Cuando entras en una administración pública por primera vez, los procesos pueden ser tan laberínticos como frustrantes. Las curvas de aprendizaje son lentas, se complican por intereses cruzados, maneras de hacer históricas y dinámicas humanas enredadas en redes políticas, y eso ocurre aquí y en cualquier país del mundo.
Sin embargo, si existe una segunda vez, entonces llegas con un mapa mental muy claro sobre los objetivos que quieres alcanzar y cómo hacerlo, porque sabes dónde están las trampas, los aliados, las regulaciones que sirven para construir y aquellas que obstaculizan sin propósito. La ventaja es clara: puedes actuar con rapidez, de manera quirúrgica, eliminando ineficiencias y trazando caminos de progreso y generando una dinámica positiva.
¿Pero qué ocurre cuando ese bisturí se convierte en motosierra? Donald Trump, en su segunda vuelta al poder, no sólo parece decidido a remover burocracia, sino que, al estilo de Javier Milei, ha optado por una herramienta mucho más drástica.

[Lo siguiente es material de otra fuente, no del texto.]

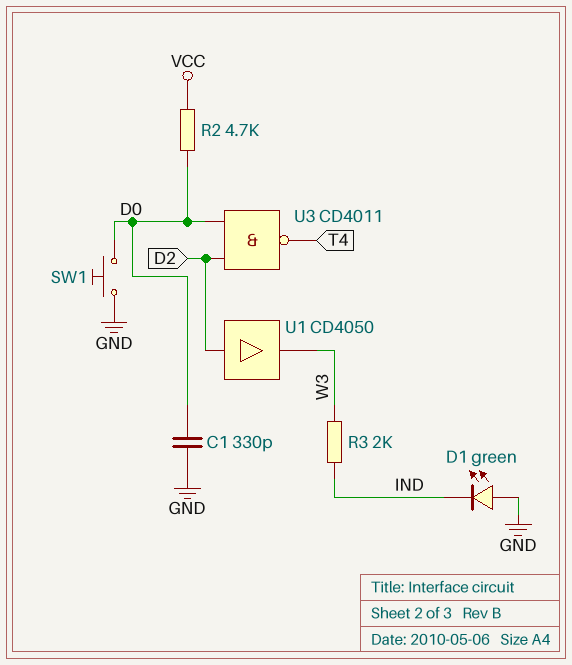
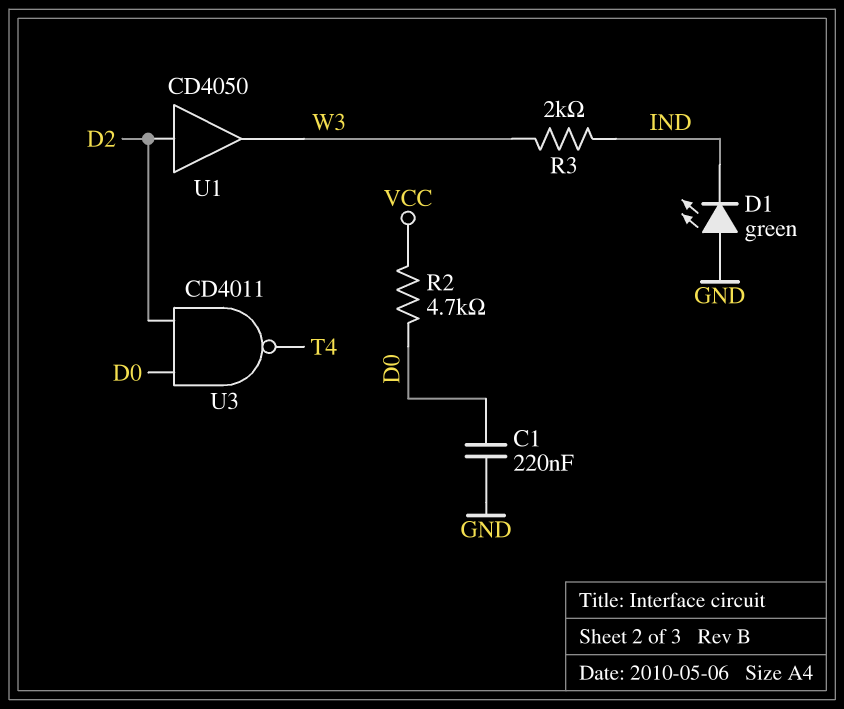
C1: 330pF (D0, GND) -> 220nF (D0, GND)
SW1: button (D0, GND) -> none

Más que eficiencia, Trump ejerce una política de choque frontal, desmantelando estructuras establecidas no siempre por convicción ideológica, sino en un impulso por exhibir una victoria aplastante.

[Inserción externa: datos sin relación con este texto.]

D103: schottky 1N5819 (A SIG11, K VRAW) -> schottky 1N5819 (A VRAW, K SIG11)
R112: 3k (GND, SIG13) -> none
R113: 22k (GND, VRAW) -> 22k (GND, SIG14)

Su idea original, supuestamente encaminada a la eficiencia, se ha desvirtuado hasta convertirse en una triunfocracia: el poder exhibido a través de la derrota visible y constante de sus rivales, internos y externos, cuya lista empieza a ser larga.

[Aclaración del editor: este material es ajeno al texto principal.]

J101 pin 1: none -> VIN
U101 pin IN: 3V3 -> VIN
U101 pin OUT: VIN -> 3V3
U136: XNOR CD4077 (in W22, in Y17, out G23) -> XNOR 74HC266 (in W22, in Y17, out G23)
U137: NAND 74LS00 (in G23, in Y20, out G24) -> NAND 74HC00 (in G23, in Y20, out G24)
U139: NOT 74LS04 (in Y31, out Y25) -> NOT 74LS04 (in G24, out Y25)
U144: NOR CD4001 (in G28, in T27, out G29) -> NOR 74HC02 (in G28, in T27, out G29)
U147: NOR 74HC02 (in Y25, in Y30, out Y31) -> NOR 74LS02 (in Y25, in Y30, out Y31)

En lugar de diplomacia tradicional y soft power, el expresidente ha optado por extender listas de enemigos vencidos, convertidos en cadáveres políticos, empresariales y diplomáticos. Su liderazgo, lejos de construir sobre lo que ya se tiene, insiste en la exhibición continua de su capacidad de mando, quizás más motivado por las ovaciones en los mítines que por resultados sostenibles.
En mi libro El liderazgo de las hormigas planteo esta situación mediante una fábula: frente al ruido ensordecedor del liderazgo depredador, necesitamos un modelo radicalmente diferente. Aquí entran las hormigas, que simbolizan a las pymes, a los ciudadanos comunes y a los europeos en general, actores silenciosos y pacientes que trabajan de manera coordinada, eficiente y colaborativa, reconstruyendo lo que otros destruyen. Estos días hemos visto cómo los ciudadanos americanos salen a la calle para protestar por el acumulo de desagravios en tiempo récord.
Soy partidaria de que, a veces, dar un golpe en la mesa puede parecer efectivo para agitar y despertar. Pero en este caso, más que golpe de efecto, Trump está aplicando una demolición sistemática que puede dejar atrás relaciones, economías y daños estructurales reales difíciles de reparar.
La política estadounidense, acostumbrada al poder simbólico y al equilibrio cuidadoso de influencias, corre el riesgo de transformarse en un terreno hostil donde sólo el más fuerte sobrevive y donde el tejido social, empresarial y político queda gravemente lesionado.
El poder debe ser entendido como una herramienta para construir con inteligencia, no sólo para exhibir músculo. Trump, en su segunda etapa, puede haber comprendido el sistema con claridad suficiente para manejarlo, pero su decisión de optar por el enfrentamiento directo, sin matices ni concesiones, puede acabar aislando no sólo a sus enemigos, sino también a los aliados imprescindibles para sostener una administración funcional y un país respetado.
Las segundas partes pueden ser buenas cuando se utiliza el conocimiento adquirido con inteligencia y valores para sacar organismos tóxicos, procesos ineficientes, innovar, reforzar aliados y dotar de nuevos objetivos las instituciones para reforzar su servicio a todos. Frente a esta triunfocracia, es hora de valorar otro tipo de liderazgo, más silencioso y sobre todo efectivo para todos aprovechando la sabiduría de las segundas oportunidades, porque si no, más que a la segunda va la vencida en el caso de Trump, la segunda va vencida.